In August 2011, I began a one-man, unscientific, non-world-shattering mission to gather together as many variations of Schleich's Muppet Show and Muppet Babies figurines as I could. Humble browsing on eBay (among other places) showed that there was certainly a wealth of variants out there, but there was so little information about them. It was always my intention to release my findings to the internet as soon as the collection was 'complete', but it was equally delightful and frustrating that whenever I thought the collection was almost there, I'd discover even more versions of the figures. I therefore made this blog to document items as I find them.

For this reason, the figures and other items are not in any particular order. You will see that each post contins a particular 'type' of a certain character. When I find other items which are the same character and type as one I already have, they are simply added to the relevant post. For example, if I already have a 'Fozzie bootlegs' post and find another Fozzie bootleg, it will be added to that post.  I encourage you to use the tags to search for figures of a particular character or 'type'.  If you're seeking general information about the figure lines, I suggest you check out Muppet Wiki's pages about the Muppet Show figures or Muppet Babies figures.

Now, a few notes before we, to quote Kermit the Frog, "get things started":

Paint variants - These are figures which are legal, have the necessary copyright details stamped on them, but somehow differ from other versions of the figures. As the figures were hand-painted, it would be fair to say that no two of them will be exactly the same. It is therefore important for each individual collector to determine where to draw the line between 'painting quirk' and 'variation'. For non-bootleg figures, I have tried to ensure that there are multiple copies of something before listing it as a variation. In a very small number of cases, it was simply a case of deciding that figures looked different enough to be significant.

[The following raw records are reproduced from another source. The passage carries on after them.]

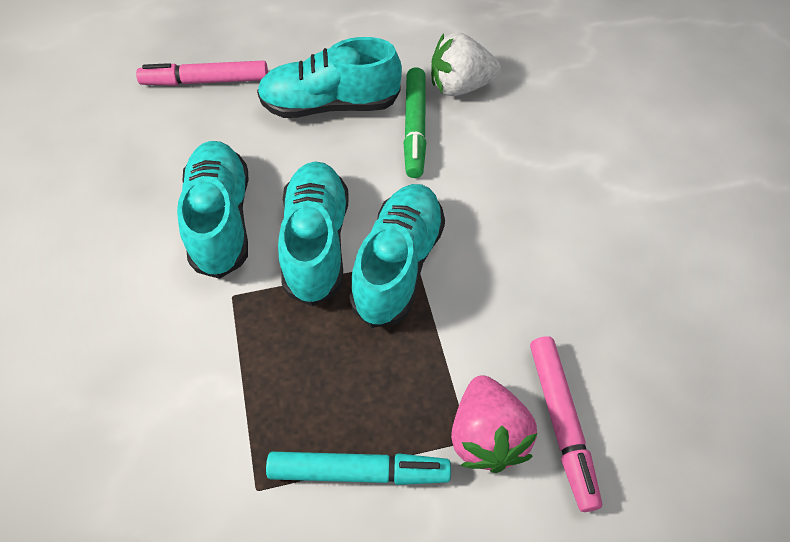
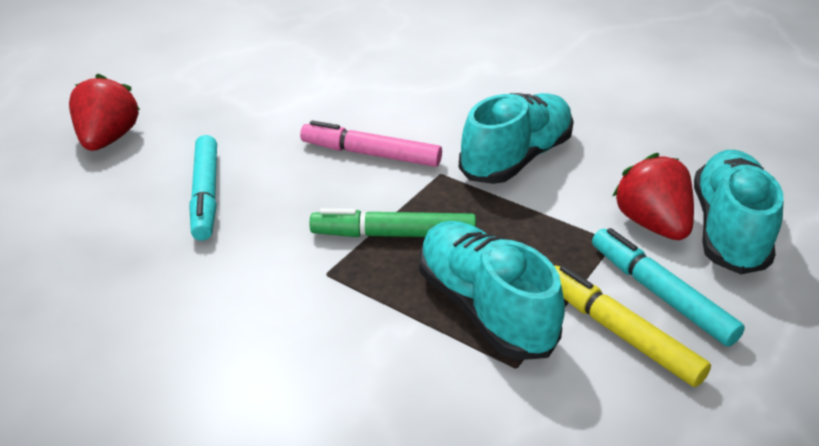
pink marker: 2 -> 1
pink strawberry: 1 -> 0
red strawberry: 0 -> 2
turquoise marker: 1 -> 2
turquoise shoe: 4 -> 3
white strawberry: 1 -> 0
yellow marker: 0 -> 1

Bootlegs - These are illegally-made figures which do not contain copyright details and whose paint jobs fall into two categories, "So close but so far" and "So bad it's good". Some collectors will quite rightly be opposed to me including them here, but my reasoning for it is two-fold. Firstly, I believe that even forgeries are still an important part of the history of the figures. Secondly, I admit that I like them in a "Wow, that's hideous!" way.

It would be impossible to ever have a complete set of bootleg figures; there are countless paint schemes out there. Also, by 'virtue' of being bootlegs, they are not officially listed or catalogued in any way. It was hard enough to find details about the legal figures. Further examples of bootlegs are shown here and here.

Sockels - These are the bases or plinths on which the figures are sometimes mounted. The German word 'sockel' (or occasionally the French 'socle') is the term that appears to be used most in collectors' circles, especially for Schleich's ever-popular, ever-enduring Smurf lines, so it is the term that I use on this blog.

The rectangular sockels (seen mainly with Muppet Babies figures, but also ocasionally used for Muppet Show ones) all include a slot at the back for holding the cardboard background included with some of my figures. As is inevitable, many of these cardboard pieces have lost their battles with time and other forces.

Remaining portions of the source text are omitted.